If this examination is performed, all tissues obtained should be stained and cultured for a variety of microbial organisms, including but not limited to TB and fungi.
Should the diagnosis be a tuberculous infection, consultation with an Infectious Disease specialist with a special interest in the treatment of the various types of TB would be ideal.
Whatever you elect to do at this time, do not delay any longer. You may want to share the above considerations and the citation below with one or more of your son’s doctors.
Good luck. Please let us know how things go.
Authors Full Name: Târcoveanu, E. Dimofte, G. Bradea, C. Lupaşcu, C. Moldovanu, R. Vasilescu, A.
Institution: First Surgical Clinic, University Hospital "St. Spiridon" Iaşi, Romania. ***@****
Title: Peritoneal tuberculosis in laparoscopic era.
Source: Acta Chirurgica Belgica. 109(1):65-70, 2009 Jan-Feb.
Abstract: Peritoneal tuberculosis is uncommon in developed countries, but as the general incidence of tuberculosis is on the rise in Romania so is the case with peritoneal localization of the disease. The present study retrospectively analyzed 18 patients (8 males and 10 females, mean age 50 years, range 17-74 years) diagnosed in our department with peritoneal tuberculosis between 1995 and 2007. Results: Ascites was present in all but one case.

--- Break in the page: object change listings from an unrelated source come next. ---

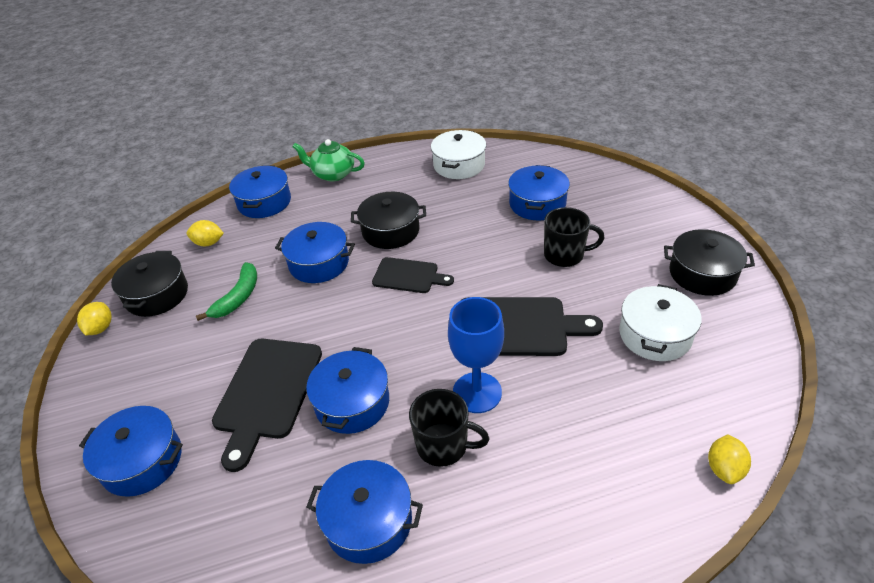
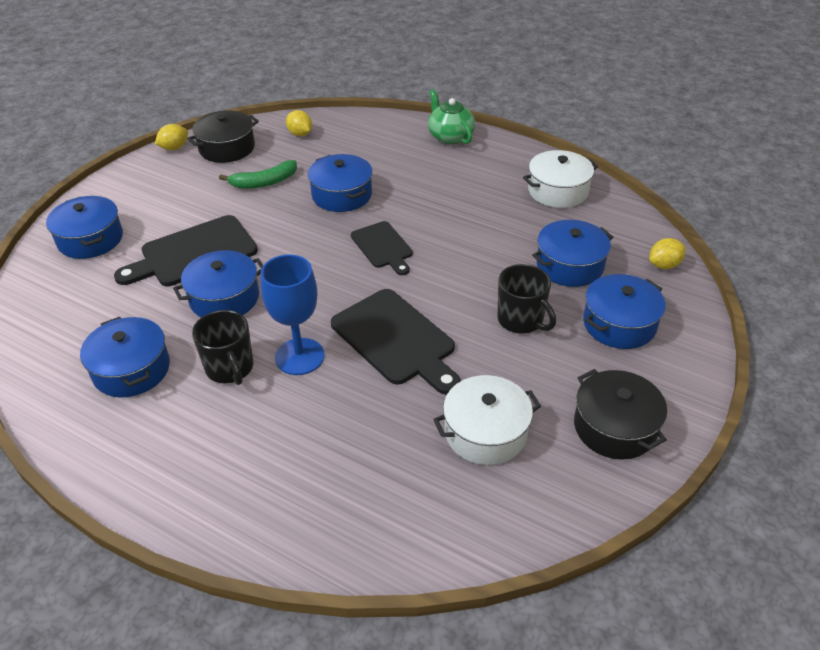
camera: 45 degrees right, 0 degrees up
(264, 202) = (373, 128): blue pot -> blue pot (619, 324)
(390, 231) = (422, 206): black pot -> none
(724, 469) = (368, 556): yellow lemon -> yellow lemon (664, 265)

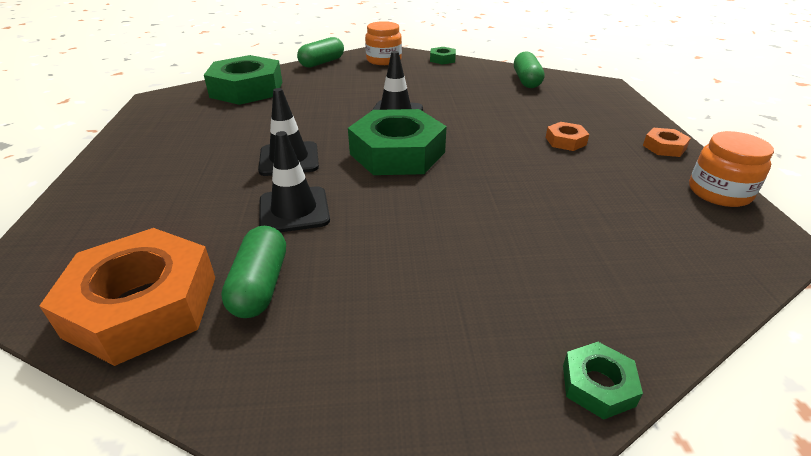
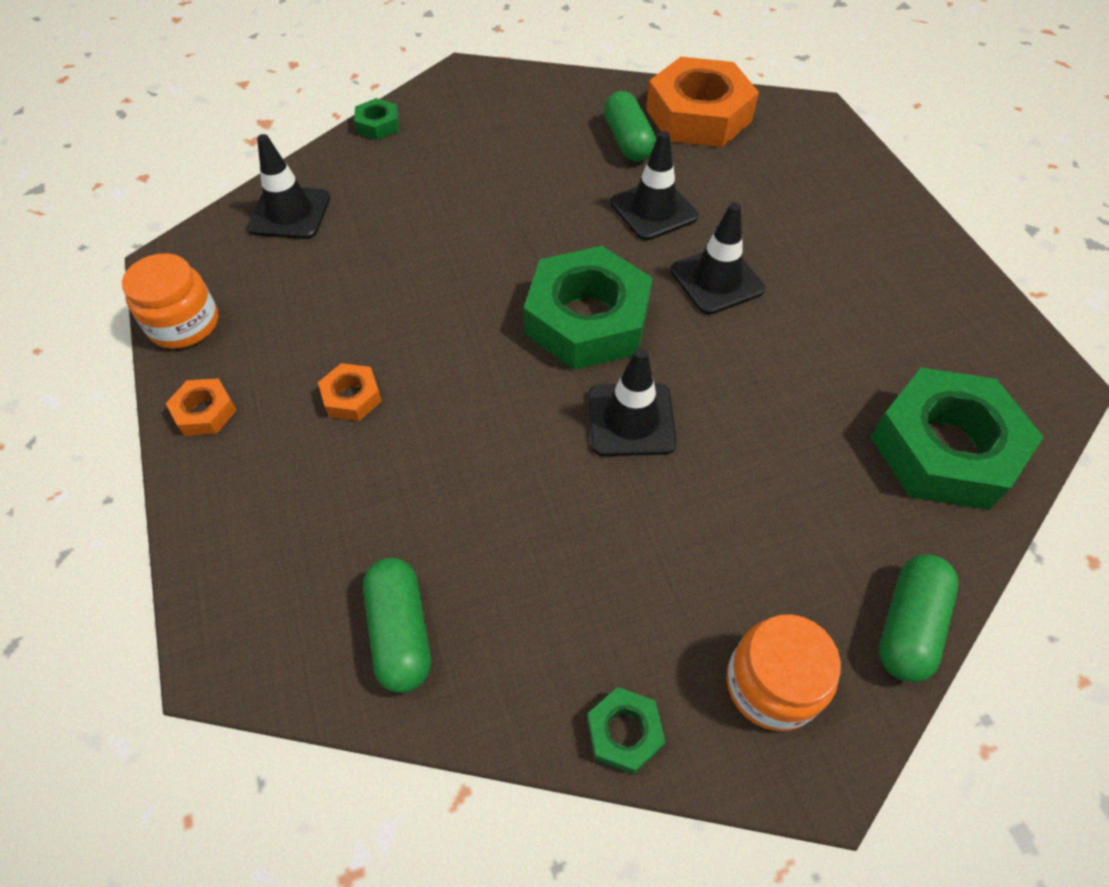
camera: 165 degrees right, 20 degrees up
(674, 269) = (290, 213): none -> black traffic cone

Other common findings were weight loss (12 cases), weakness (5 cases), abdominal pain (16 cases), anorexia (6 cases) and night sweat (3 cases). Abdominal ultrasound has been used to demonstrate ascites in 16 cases. Only two patients had chest radiography suggestive for active tuberculosis. Laparotomy was performed in four cases, laparoscopy in 14 cases (two conversions). Intraoperative findings included multiple diffuse involvements of the visceral and parietal peritoneum, white "miliary nodules" or plaques, enlarged lymph nodes, ascites, "violin string" fibrinous strands, and omental thickening. Biopsy specimens showed granulomas, while ascitic fluid showed numerous lymphocytes. We conclude that the symptoms of abdominal tuberculosis vary greatly, and laparoscopy can be essential for diagnosis and management. The operation is safe, reliable with few complications and permits a prompt diagnosis, necessary to cure the patient.
I had 2 positive Mantaux skin tests which came out positive. Then I took a Quantiferon test which came out negative. The Quantiferon is considered to be more reliable on TB than the Mangaux test. I had two Infectious Disease docs tell me I don't have TB but when I called the main TB clinic in my state, I was told that they have had a few cases where the patient tested negative for Quantiferon but still had TB.
There's Latent TB which is not active but sleeping due to the immune system protecting it from begin active. If the immune system is comprimized then it could activate.
If it was me, I would ask for another Quatiferon test but this time go to another lab that tested it the first time.
I so appreciate your reply. The hospital we were at ultimatly sent him home, with tube feeding for the weight loss, but nothing more. We are now trying to decide the best course of action, i.e which hospital would be the best to help us either confirm the dx of TB, or if not, then to help us find the actually cause of his illness. I was wondering if there is a way to send his medical info to National Jewish for them to see if it would behove us to bring him there.